Arturo Belleza Rotor was a medical doctor, a musician, and a writer. He was born in the Philippines on June 7, 1907. He attended the University of the Philippines, graduating from the Conservatory of Music and the College of Medicine concurrently. He trained further at Johns Hopkins University's medical school. During his time there he and his co-workers discovered a rare form of jaundice now known as "Rotor Syndrome." Rotor published a paper on the disease in 1948.

Rotor also was a civil servant, serving as Executive Secretary of the Philippine Commonwealth government-in-exile during World War II. Immediately after the war, he was appointed Secretary of the Department of Health and Welfare. He also served as director of the University of the Philippines' Postgraduate School of Medicine, and worked as a practicing internist until the early 1980s. Rotor's wife, Emma Unson, taught college mathematics and physics.

Additionally, Rotor was an accomplished musician and music critic. He shared a passion for orchids with his younger brother. He was a long-time member of the Philippine Orchid Society, and a Vanda orchid species known as Vanda merillii var. rotorii was named for him. His younger brother, Dr. Gavino B. Rotor, Jr. took his passion even farther, earning a doctoral degree from Cornell University on orchid biology and working as an authority on orchid propagation. The orchid genus Rotorara is named after Gavino.

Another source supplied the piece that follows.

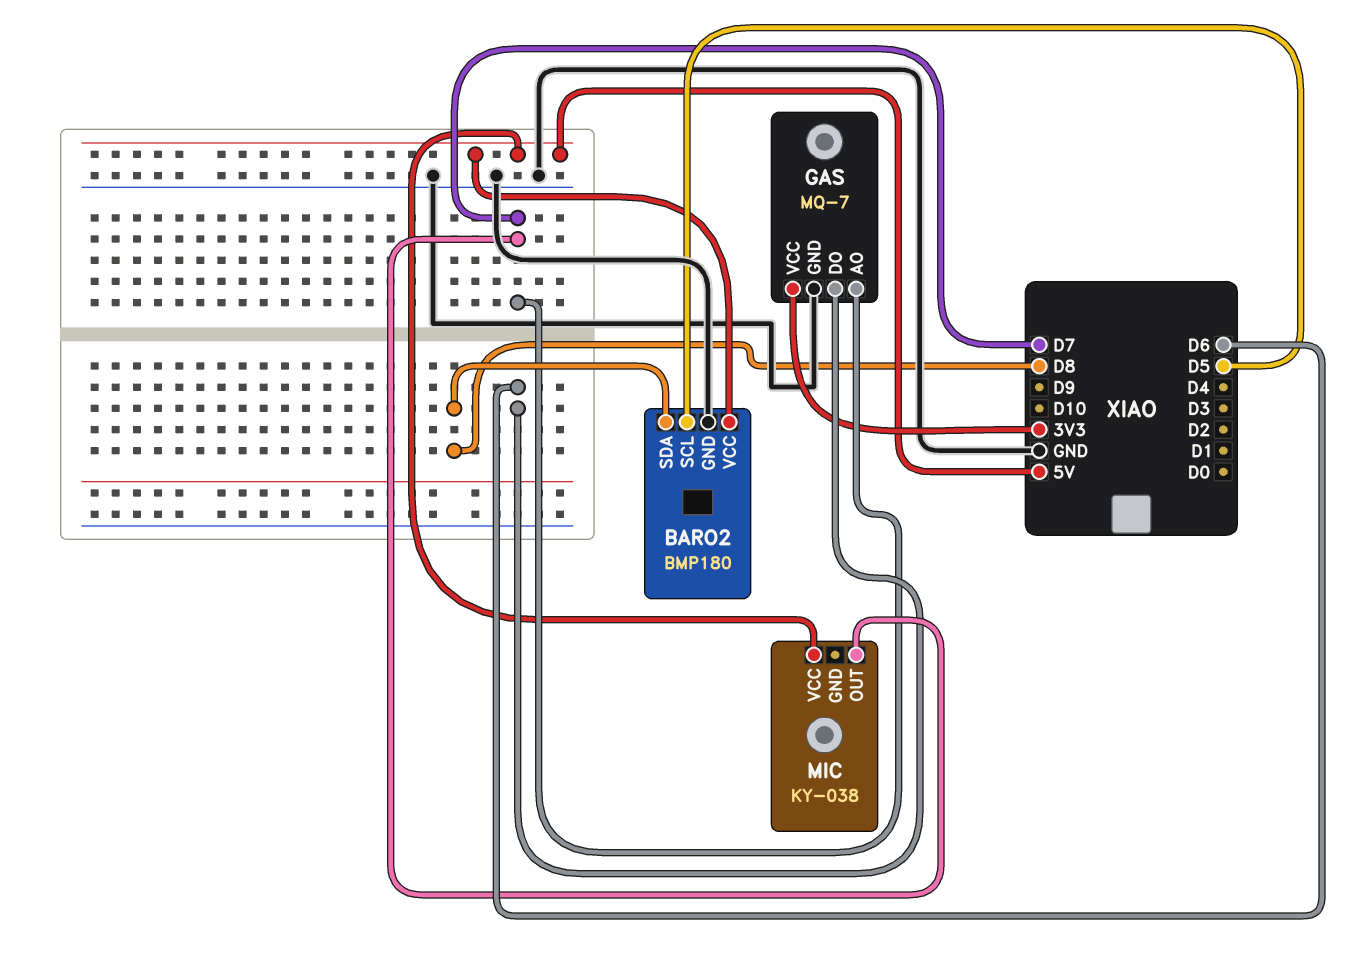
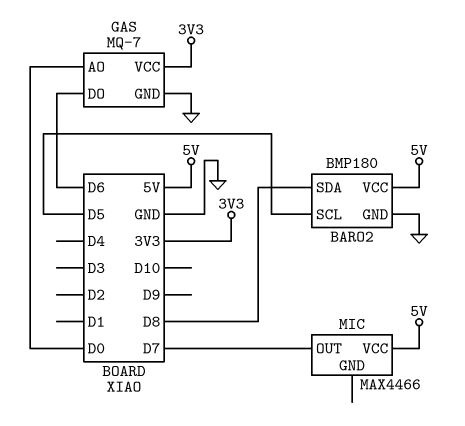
GAS pin AO: D7 -> D0
MIC: KY-038 -> MAX4466

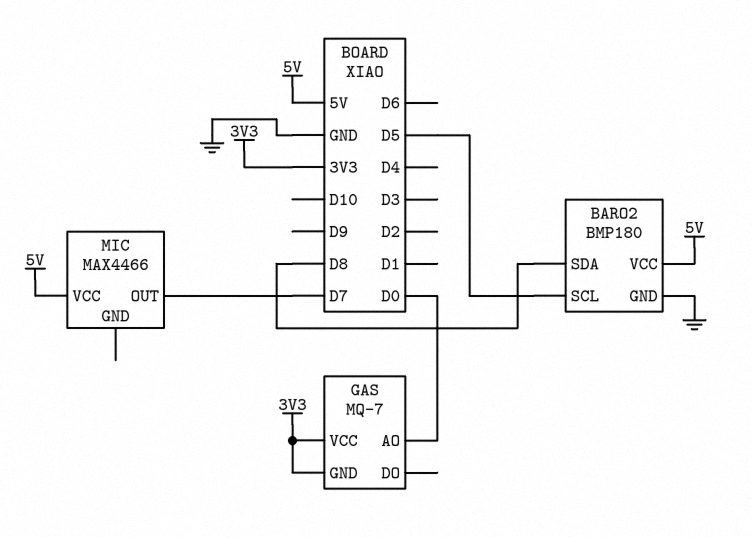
GAS pin DO: D6 -> none
GAS pin GND: GND -> 3V3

Perhaps Rotor's greatest achievements came from his work as a writer. He was an esteemed writer of both fiction and non-fiction in English. Most critics consider him to be among the best Filipino short story writers of the twentieth century. He was also a charter member of the Philippine Book Guild, with his first work, The Wound and the Scar, serving as the guild's initial publication in 1937. In 1966, the Philippine government awarded him the Republic Cultural Heritage Award in recognition of his literary accomplishments. In addition to his first published work, Rotor's best-known literary works are Confidentially, Doctor published in 1965, Selected Stories from the Wound and The Scar, published in 1973, and The Men Who Play God published in 1983. One of his short stories, "Zita," can be found on the Internet.

Rotor died on April 9, 1988. He was survived by his wife. They had no children together.